In a recent opinion letter, the Department of Labor confirmed what feels like common sense: treatment provided during a clinical trial counts as treatment for a "serious health condition" under the FMLA. If an employee is eligible for FMLA leave and the trial addresses their condition, the statute covers their absences—end of story. It doesn't matter if the treatment is experimental, uses a placebo, or hasn't yet proven effective.
The FMLA was designed to protect employees dealing with serious medical issues, and its definition of "treatment" is intentionally broad. It spans everything from prescription medications to therapies involving specialized equipment. Clinical trials easily fit this definition. The fact that anyone doubted this—or needed the DOL to say it outright—is surprising. Employers questioning this are either overthinking it or, let's be honest, looking for loopholes to deny FMLA leave and/or fire someone suffering from a serious health condition.

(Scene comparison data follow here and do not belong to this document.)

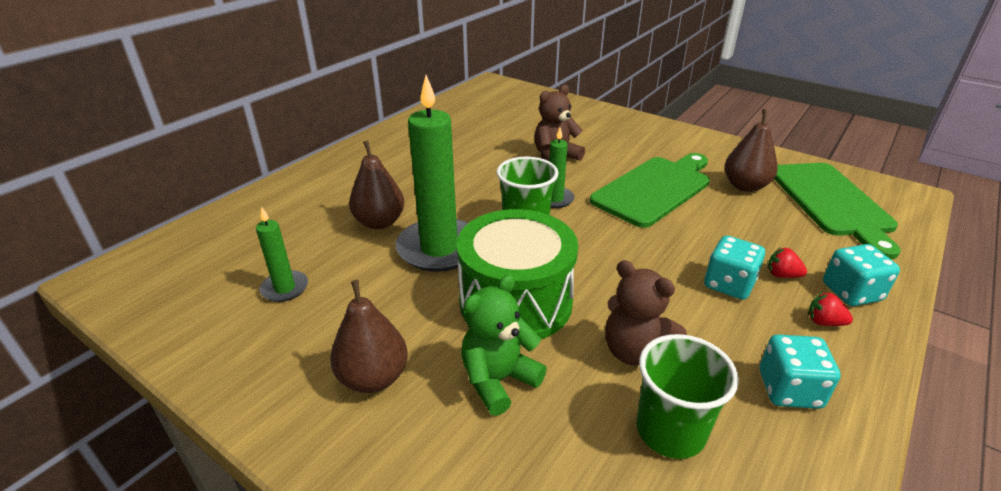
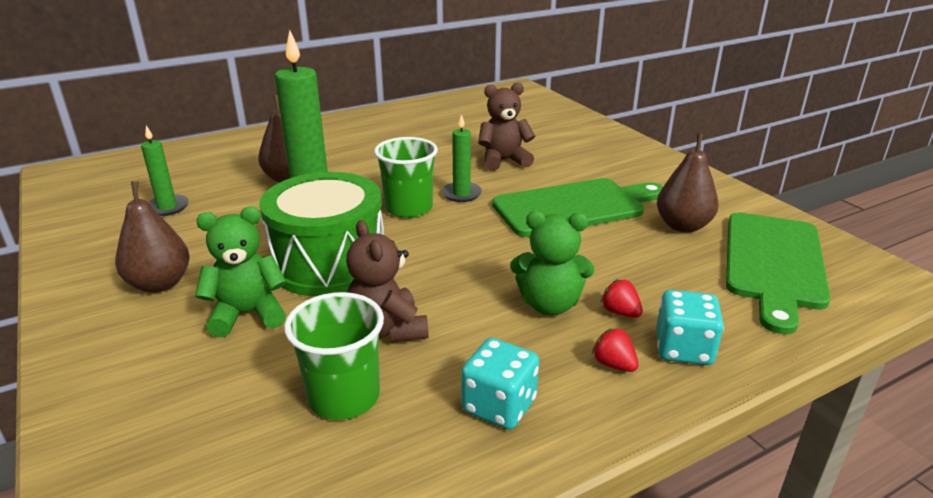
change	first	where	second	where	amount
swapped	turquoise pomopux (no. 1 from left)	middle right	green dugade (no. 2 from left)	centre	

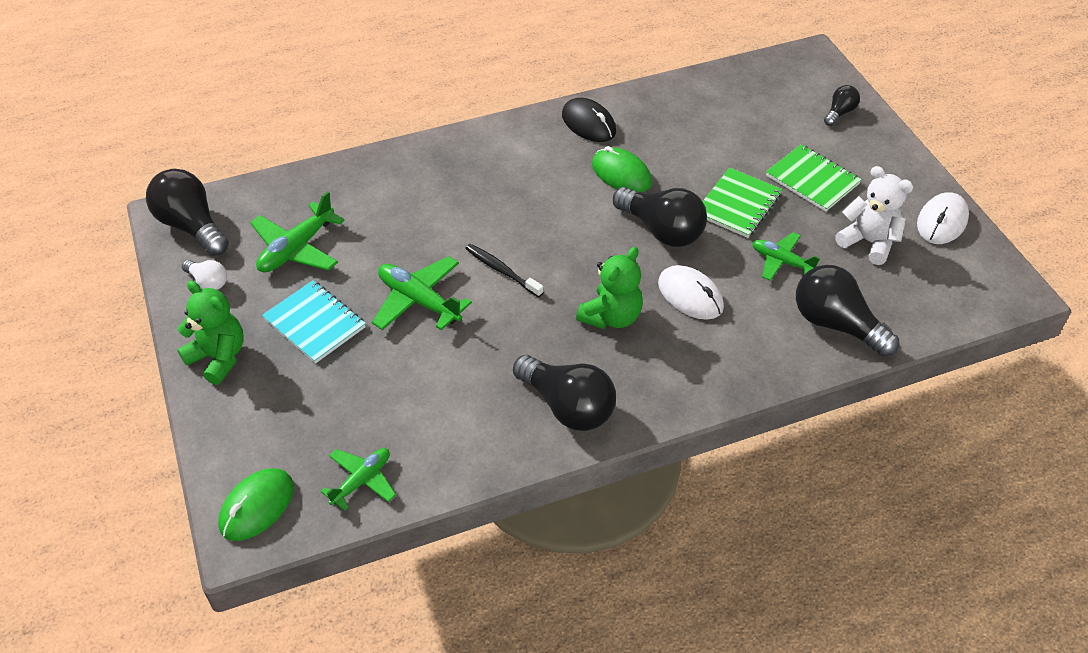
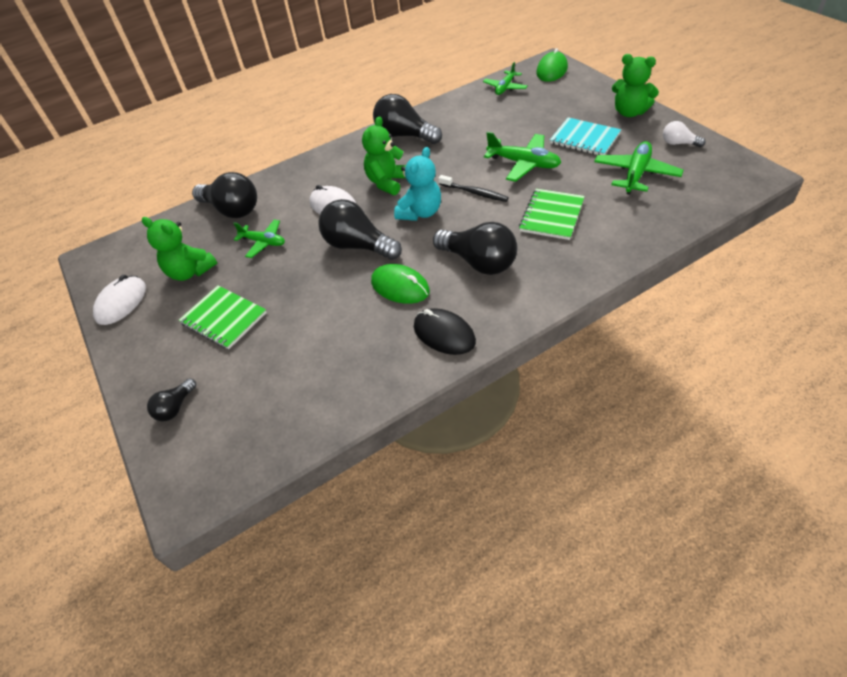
change	first	where	second	where	amount
repainted	white dugade	top right	green dugade (no. 1 from left)	middle left	
new			turquoise dugade	top centre	
shifted	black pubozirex (no. 1 from left in the first image)	top left	black pubozirex (no. 5 from left)	centre	
shifted	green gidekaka (no. 1 from left in the first image)	top right	green gidekaka (no. 2 from left)	top centre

The DOL even provided examples, just in case you need them:
🏥 Janelle, who has sarcoidosis, can take FMLA leave for her clinical trial treatments and recovery, even if her treatment plan evolves.
🏥 Bernard, undergoing chemotherapy, can take leave for both the trial and recovery—even if he's unsure whether he's receiving an experimental drug or placebo.

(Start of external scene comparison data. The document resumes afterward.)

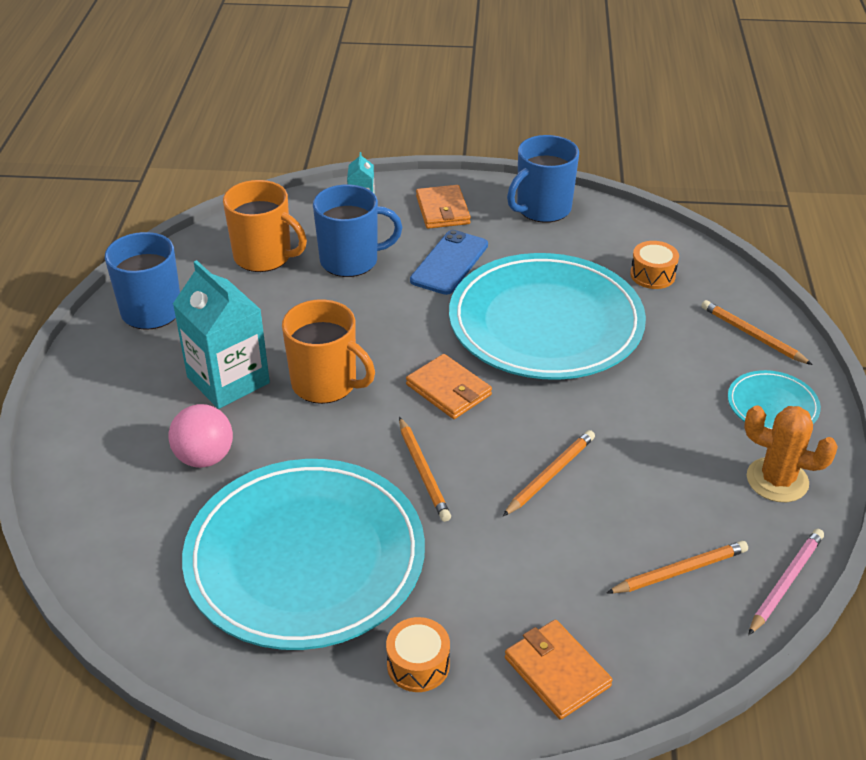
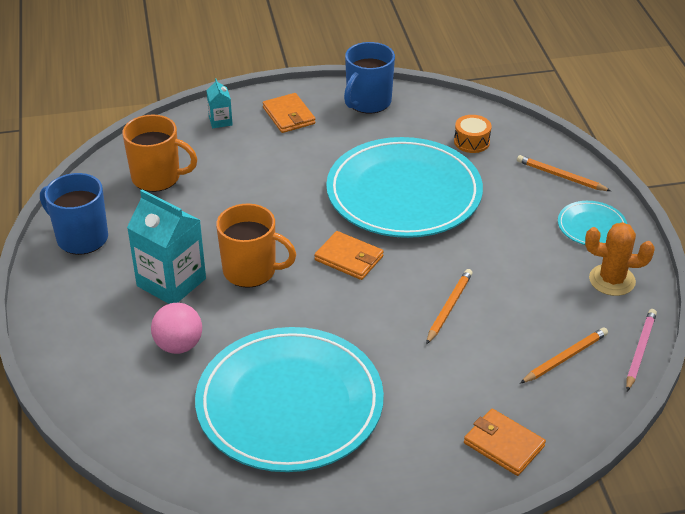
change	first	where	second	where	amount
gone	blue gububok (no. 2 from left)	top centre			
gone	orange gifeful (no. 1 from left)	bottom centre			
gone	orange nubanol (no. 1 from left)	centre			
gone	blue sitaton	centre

The takeaway? Employers can't second-guess an employee's treatment plan or claim clinical trials don't qualify under the FMLA. The law is clear: if it involves a serious health condition, it's covered. No one should have to choose between keeping their job and accessing potentially life-saving medical care.
This opinion letter is a win for employees, ensuring equitable access to clinical trials. And for employers? It's a simple reminder: comply with the law and support your team's health.